Sugarhouse

“Sugarhouse” was originally published in the Spring 2005 issue of Switchback.

Lex dipped his finger in the white paint can and licked it off like pudding. I sat on the roof and looked down at him in the alley with all the cans and bottles and things around. He dipped it in again. I climbed down the ladder and went over to where he was sitting on the tar mat.

‘Dad’s going to whip you one,’ I said and kicked the can, ‘eating all his good paint up.’

Lex was five and I was seven and a half. I didn’t like being outside in the summer with the flies and things buzzing around me. But Dad made us play outside so he could keep an eye on us, except he was never hardly there.

‘Give me some of that paint,’ I said and dipped my whole hand in and brought it out like a white glove. It was so smooth and milky and dripping like a thick pure white blood. I imagined that was what witch blood would look like.

I wanted to catch a witch so I could kill her.

Someday I was going to find a gingerbread house to live in. It would have a candy cane roof with frosting icicles hanging down and windows made out of gumdrops. Maybe I would let Lex live with me. If we got hungry we could take a bite off and it would grow back like a lizard tail.

Lex had a string of spit hanging off his lip. ‘You look like a retard,’ I said. I took a piece of newspaper from the pile and shoved it in his face so I wouldn’t have to see it. Lex hardly ever talked. The paint on my hand was starting to dry and crack.

I could hear the ice cream truck come, its popgoestheweasel getting louder. I put my good hand in my pocket and got the dime that I’d found that morning under a bucket, heads up. Ten wishes for me.

‘I got a lucky dime,’ I told Lex. ‘Maybe the ice cream man will give us something for it.’

I grabbed Lex’s hand forgetting about the paint and getting him all white and chalky and we ran to the ice cream truck at the end of the alley with my lucky dime.

There was a girl in front of us with a red velvety dress. I wanted to touch her with my white paint hand. She got a scoop of real ice cream on top of a cone, not even the kind you get in the tinfoil wrapper. I told the man I wanted one too, and one for my brother. I held out my dime.

It was Mr. Ben, not the normal ice cream man. He didn’t wear a paper hat either. He just looked at me. ‘You can’t buy anything for a dime,’ he said. ‘Where’s your daddy?’

I shrugged.

‘Is he home? Go see if he’s home.’

‘Then can we have an ice cream?’

Mr. Ben looked around the alley. ‘Yeah, maybe.’

The girl in the red velvety dress got halfway down the alley and I ran ahead of her behind the garbage cans where she couldn’t see me. I crouched down and when she got to me I threw out a rat in front of her and made her scream. A lady came from one of the houses and went over to the girl and hit her and picked her up and yelled a few things and went into one of the houses behind the garbage cans. I went over to where the splat was. There was her ice cream cone head fallen off and lying on the ground.

‘Come here Lex!’

Lex ran over and I grabbed a stick and we picked at the vanilla. I got my face close to the ground and licked the top. It was still cold.
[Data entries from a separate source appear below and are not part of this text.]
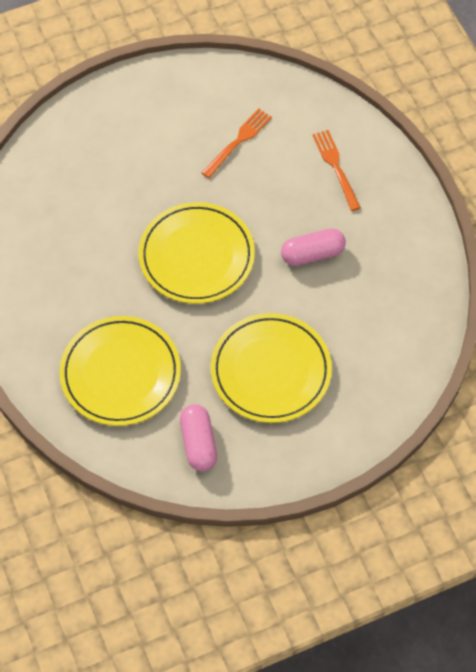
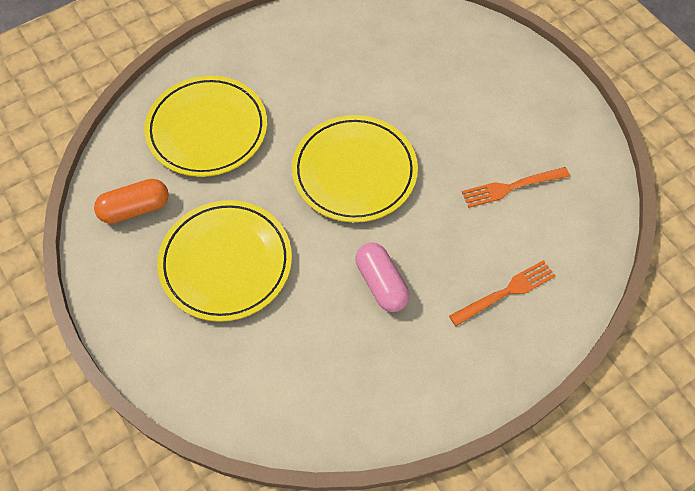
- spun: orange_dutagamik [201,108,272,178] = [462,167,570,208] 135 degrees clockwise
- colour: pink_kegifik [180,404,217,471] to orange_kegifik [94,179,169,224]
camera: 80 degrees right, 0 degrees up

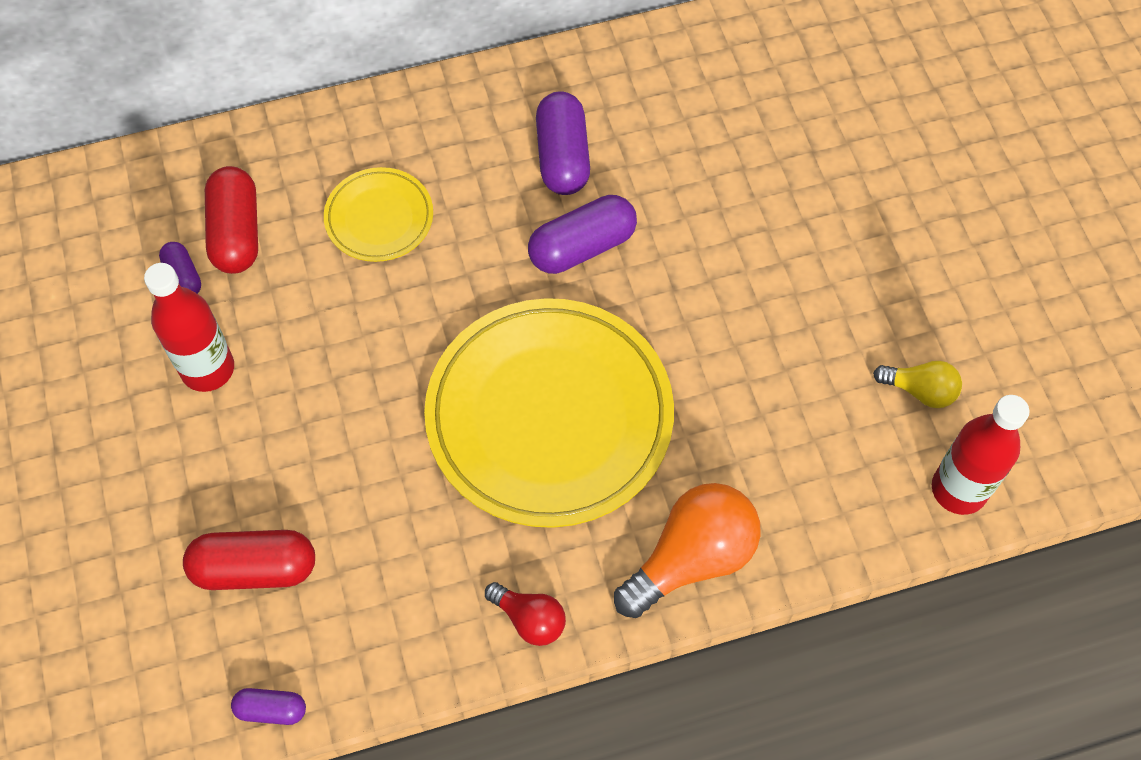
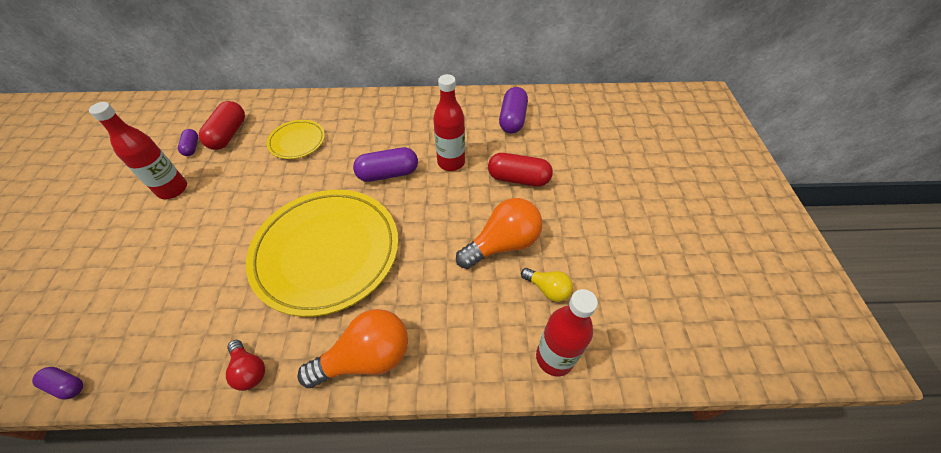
- relocated: purple_kegifik [536,91,590,195] to [499,87,528,133]
- relocated: red_kegifik [183,530,315,590] to [488,153,553,187]
- appeared: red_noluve [433,74,465,171]
- appeared: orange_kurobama [456,198,542,269]
camera: 15 degrees right, 10 degrees down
‘Hey, kid!’ It was Mr. Ben calling me from the ice cream truck. I thought he was going to give me and Lex some ice cream but instead he gave me an envelope.

‘Give this to your dad,’ he said, and his eyes kept going back and forth. Then he made the truck go fast out of the alley, far away where you couldn’t hear the music jingling. He didn’t even give us an ice cream.

I thought he said it was a vanilla envelope and I went into the shade with Lex and we opened it up. There was a plastic bag inside with white powder.

‘Look Lex, sugar!’

We tore open the bag and dipped our fingers in and licked.

Then Dad’s shadow came over us looking down with a blaze in his eye. It was that same blaze as when momma did the cross thing on her and let the screen door bang for the last time.

‘What the hell––is that from Ben?’ Dad took a lick himself and then spit it out. ‘Goddamn that sonofabitchmotherfucker!’ He kicked the alley dust and paint chips flew into the sugar bag. ‘Screwed me with a fucking sugar bag!’ He kicked the fence in and hollered down the alley punching the trashcans and fences along the way.

There was still a lot of sugar left and Lex and I ate the rest of the bag and Lex even ate a few of the paint chips.

It was getting dark. I wondered if I could ever turn our alley house into gingerbread. I wanted to live in a place where it snowed sugar all day.

Lex was dripping his spit and I slapped him one. ‘Retard,’ I said, and pushed him so he fell over and started crying like a baby. ‘You stupid, stupid bitch,’ I said, ‘always slobbering all over. You ruin everything!’

I found a bottle of blue liquid where the oil and cans were. I held it up to Lex. ‘I dare you to drink it,’ I said. ‘I bet it tastes good.’ Lex kept crying like the sissy he was, but he reached for it.

I climbed up to the roof and pushed away the ladder so it smacked flat on the ground cracking like a gunshot. I counted how many wishes I had left.